Jesus, at least, and the son is better

than nothing if the father is busy

--wait, no, I don't mean that, I'm not too up

on my religion but maybe they're both

equal and as for the Holy Spirit,

He's even more a mystery than They

--I love you, and I have to cough the words

but at least I set them free, maybe they're

what clogged my throat and I had to spit them

out. Oh, that's nice, Miss Hooker says, I love

you, too, and she smiles again but she's lost

my meaning, not that she ever had it.

Won't you walk me to my car, please , she says.

Yes ma'am, I say, words I'd never use with

a girlfriend but I'll be married one day

to some gal, if not Miss Hooker. so that

may change, and Father says it to Mother

though it doesn't seem to make her happy

but he just smiles as he tries to kiss her

and make it better, whatever her pain.

I open the car door for Miss Hooker.

She's my girlfriend now and my next question

for the next Sunday is Will you make me

the happiest man on earth even though

I'm still a boy? I wonder what she'll say.

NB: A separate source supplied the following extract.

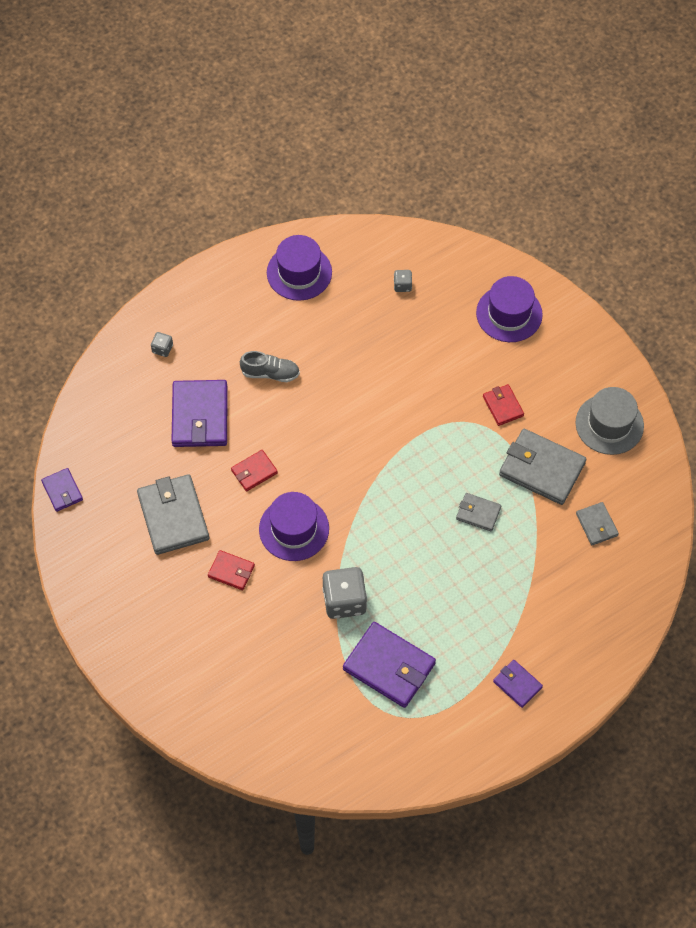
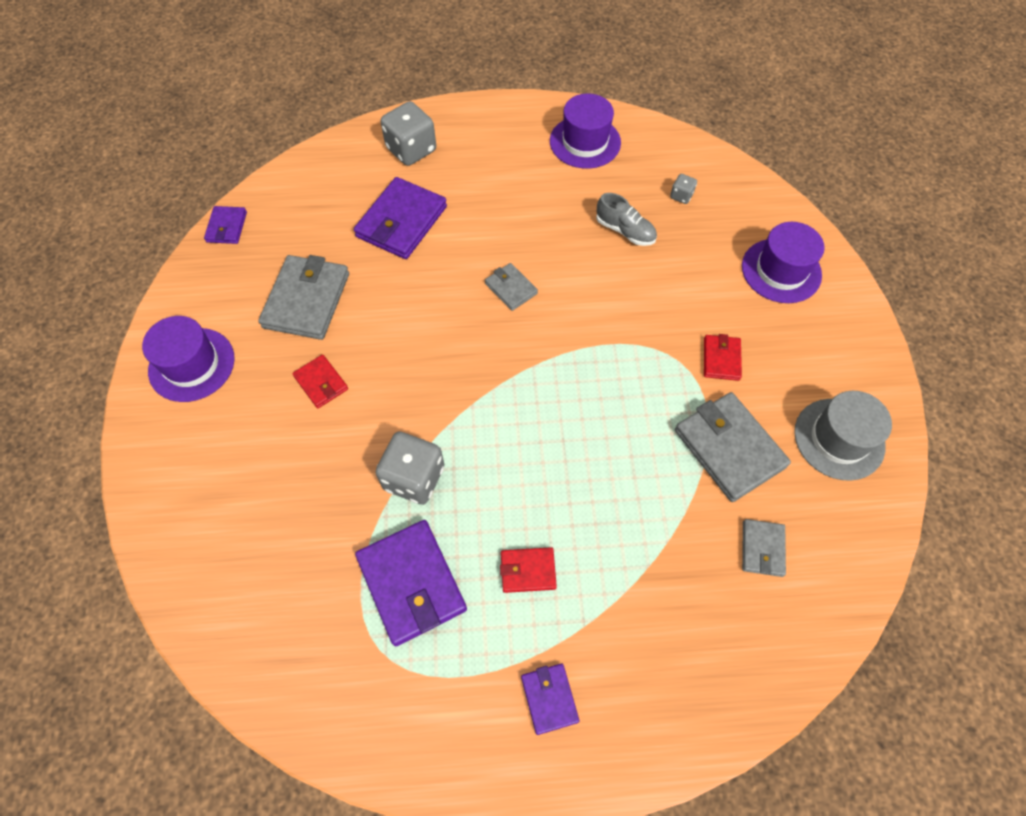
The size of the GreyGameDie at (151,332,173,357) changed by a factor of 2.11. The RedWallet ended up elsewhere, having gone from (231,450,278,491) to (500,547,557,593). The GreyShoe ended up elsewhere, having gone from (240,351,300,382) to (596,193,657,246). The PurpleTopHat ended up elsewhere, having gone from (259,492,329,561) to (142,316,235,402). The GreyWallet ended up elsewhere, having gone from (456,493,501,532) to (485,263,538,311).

And the Sunday after that I'll ask her

Can you wait fifteen years for me? Won't she

be surprised then that she hasn't aged one

second? That's if God answers my prayer

for a miracle and I don't see why

He wouldn't, I've already sweated Hell

these past five minutes. I feel older than

that now. Maybe I'm creeping up on her

or maybe it's happening like I prayed.

Miss Hooker gets in and her pretty legs

stick in my throat but I manage to

shut the door and remind her to strap on

her safety belt. Why, thank you, Gale, she says.

That's good advice. Goodbye , and I stand clear,

maybe like Ezekiel stepped back when

those wheels-with-wheels brought him back to earth.

I can see Miss Hooker looking at me

in her side mirror. I wave and her smile

gets bigger but then her face gets smaller

and soon I can't see her at all. Tonight

I'll try to see her again, in a dream,

I mean. We'll tell each other I love you .

I'll teach her how to kiss, not that I know.